Despite a pre-election analysis showing that revenue from the new sales tax would more than cover the state’s share of the cost of the expansion, at least in 2020 and 2021, Utah lawmakers balked. Instead, they took steps to scale back the expansion, cap enrollment and limit the amount of federal Medicaid money the state would receive.

“Although I respect the citizens’ initiative, let’s be frank,” Anderegg said. “There’s no way the general public understands the wonkiness of how this would play out across the state budget. It’s a tenuous situation for us legislators. We want to honor the will of the people, but we still have the political and practical obligation of having to balance our budget.”

First, the legislature limited Medicaid expansion to those making 100% of poverty ($12,490) rather than 138% ($17,236).
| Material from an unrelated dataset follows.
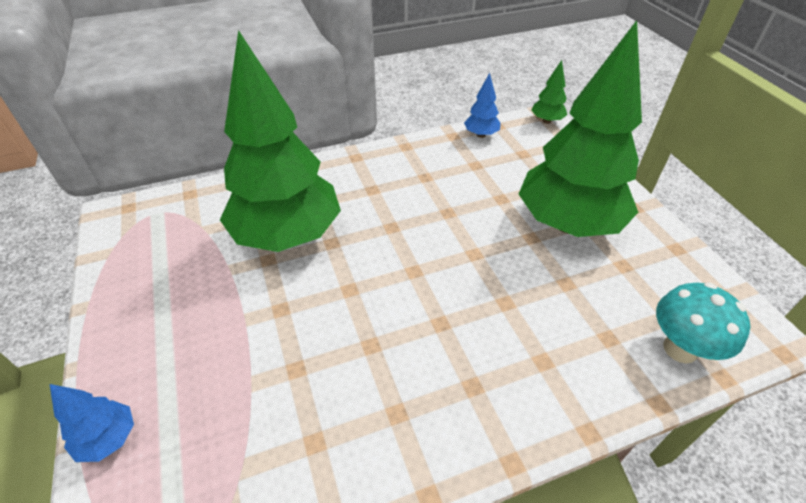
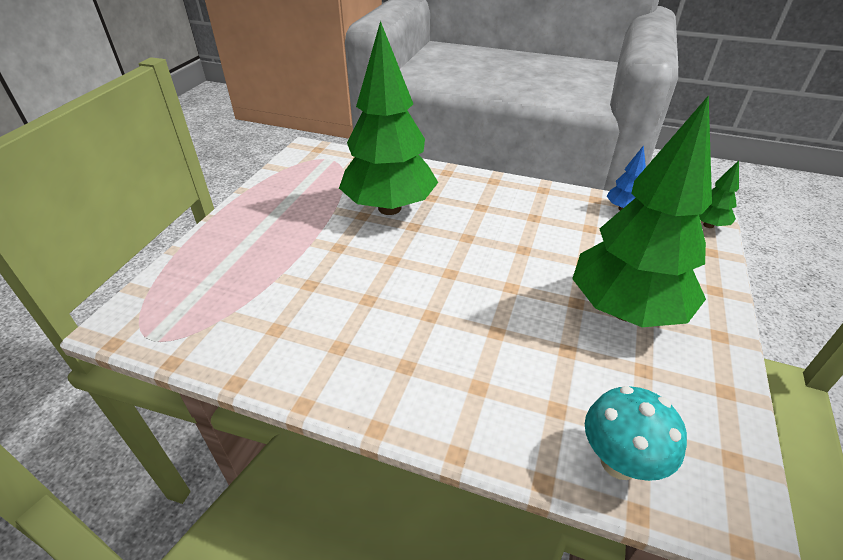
camera: 40 degrees right, 5 degrees down
(108, 439) = (188, 260): blue tree -> none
The change reduced the number of people eligible by around 40,000.

Instead, people between 100% and 138% of poverty would be eligible to purchase health insurance on Utah’s health insurance exchange and to receive federal subsidies to help pay their premiums.

Per Capita Cap

Utah also asked CMS for a per capita cap on the amount of federal money the state would receive for its expanded Medicaid population. And it asked for approval of a work requirement for Medicaid beneficiaries, a provision the Trump administration has granted to other states, although a federal judge earlier this year ruled them illegal in Arkansas and Kentucky.

At the end of March, CMS granted Utah permission to limit Medicaid expansion to people making 100% of poverty, to impose work requirements and to cap enrollment.

Enrollment caps aren’t entirely unprecedented — the federal government has allowed states to impose them when they expand coverage to new populations, such as homeless people. The difference in this case is that Utah is going to cap enrollment without expanding eligibility beyond the people covered in federal law.

The state is still waiting for CMS to decide on its other requests.

“It’s infuriating and hard to understand,” said Bullard of the Utah Health Policy Project. “But our legislators don’t see this state turning blue. They feel protected.”